Peter M. Scheifele- Biography
VITAE (PDF)
Peter is a Vietnam
veteran and retired Navy Lieutenant Commander. Having entered the Navy
as an enlisted man he served in various ratings. Peter also began working
with marine animals while in the Navy and was the Director of Training for
the Canine Obedience Training Club of Hawaii where he also judged AKC
obedience and tracking trials. After eleven years he became a
Commissioned Limited Duty Officer and Naval Oceanography Officer specializing
in marine mammal bioacoustic research. During his final ten years he
worked at the Naval Underwater
Systems Center
in New London, Connecticut
and at Mystic Marinelife Aquarium where he was Chief Scientist for the Navy
Marine Mammal Technology Research Program at NUSC and eventually, Head
Trainer at Mystic Aquarium. It was in this command that he received a
presidential award from president Busch Sr. for his pioneering work in
dolphin bioacoustic research as it related to transducers and fetal
ultrasound and was inducted into the Order of the Decibel. He retired
after 23 years of active service. After retiring he trained and worked
narcotics dogs for the U.S. Coast Guard for drug interdiction and research.

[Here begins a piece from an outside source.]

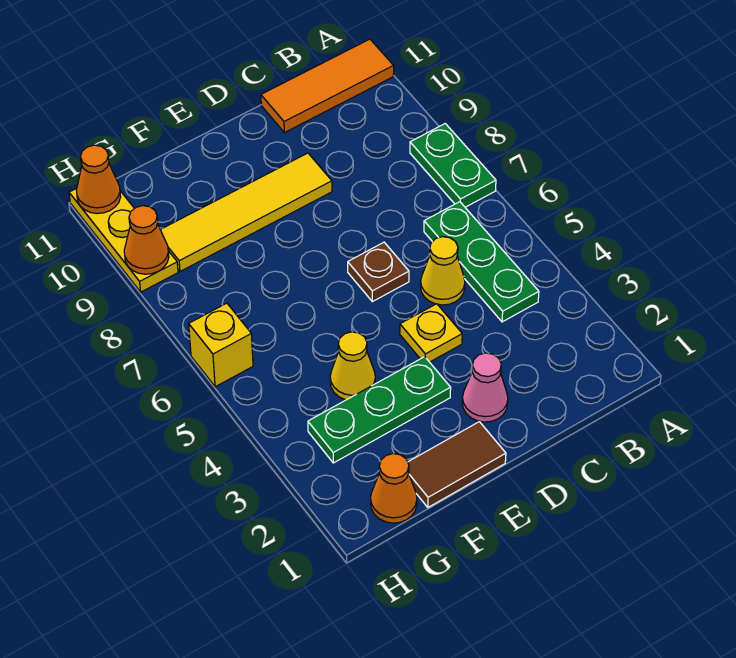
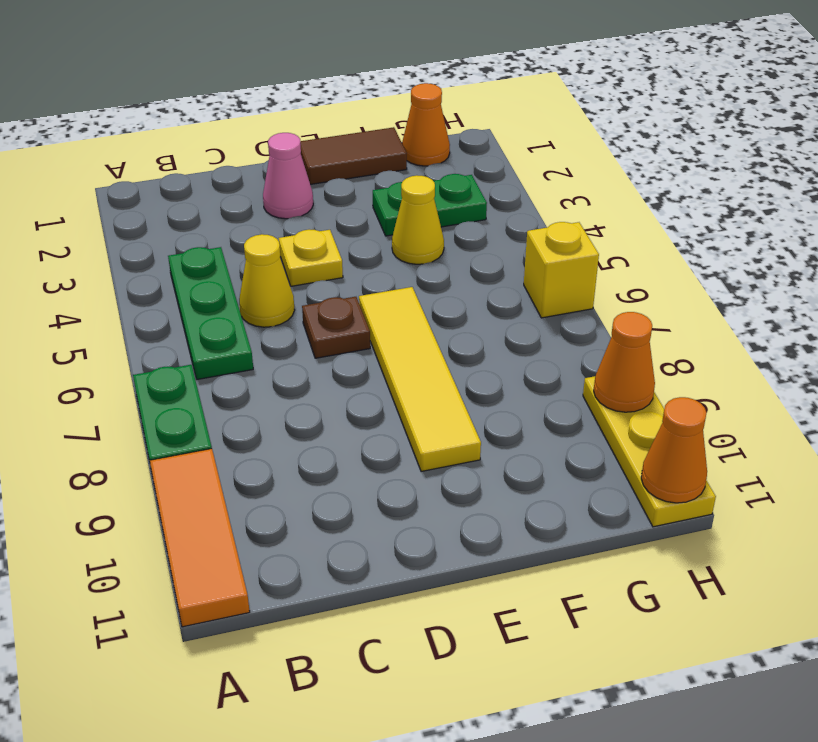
orange tile A11:C11 level 1 -> orange tile A9:A11 level 1
yellow tile D9:G9 level 1 -> yellow tile E6:E9 level 1
green plate E3:G3 level 1 -> green plate F3:G3 level 1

In 1991 Peter began working at the National
Undersea Research
Center for the North
Atlantic and Great Lakes at the University
of Connecticut as Director of
education and outreach programs and Marine Operations Manager. He is
presently an Adjunct Assistant Professor in the Communications Science
Department neuroaudiology laboratory at the University
of Connecticut, Assistant
Professor at the University of Rhode
Island in the Communicative Disorders
Department (neuroaudiology) and Research Associate/Assistant Professor
In-Residence in the Animal Sciences Department, Animal Bioacoustics and
Neuroaudiology section at the University
of Connecticut. He specializes in
neuroaudiology and electrophysiology. He has also taught at the American
School for the Deaf on behalf of
the University of Connecticut
under a National Science Foundation grant.
Peter’s specialty regards
integrated research into the Lombard Response in humans as it relates to
central auditory processing and Attention Deficit Disorder in school children
as well as marine mammal, exotic and companion animal bioacoustic models of
human neuroaudiology and central auditory processing systems. He also
presently conducts research on the effects of low-frequency noise on the
Beluga Whales of the St. Lawrence River Estuary for the Department of
Fisheries and Oceans, Canada,
and canine hearing and the study of central auditory system relationships to
cognitive processing in animals using electrophysiological techniques. He is also a collaborator in the study of
animal vocalizations related to stress using advanced neural computer model
techniques under the Dolittle Project grant from the National Science
Foundation.
Peter has been
involved with animal and marine mammal bioacoustic research and training for
28 years and human neuroaudiology research for 8 years. Peter’s
degrees are in Physics, Oceanography, and human and animal Bioacoustics
(minor in speech and hearing sciences) with a medical elective in head and
neck anatomy and an elective in mechanical engineering. He received his
AA from the University of Hawaii, BS, MS and PhD degrees and engineering
elective from the University of Connecticut and did his medical elective
(medical research, gross anatomy) at Mount Sinai. He is married to Lesa
Collins-Scheifele and has two children; Peter age 13 and Samantha, age
12. They live in Norwich, Connecticut.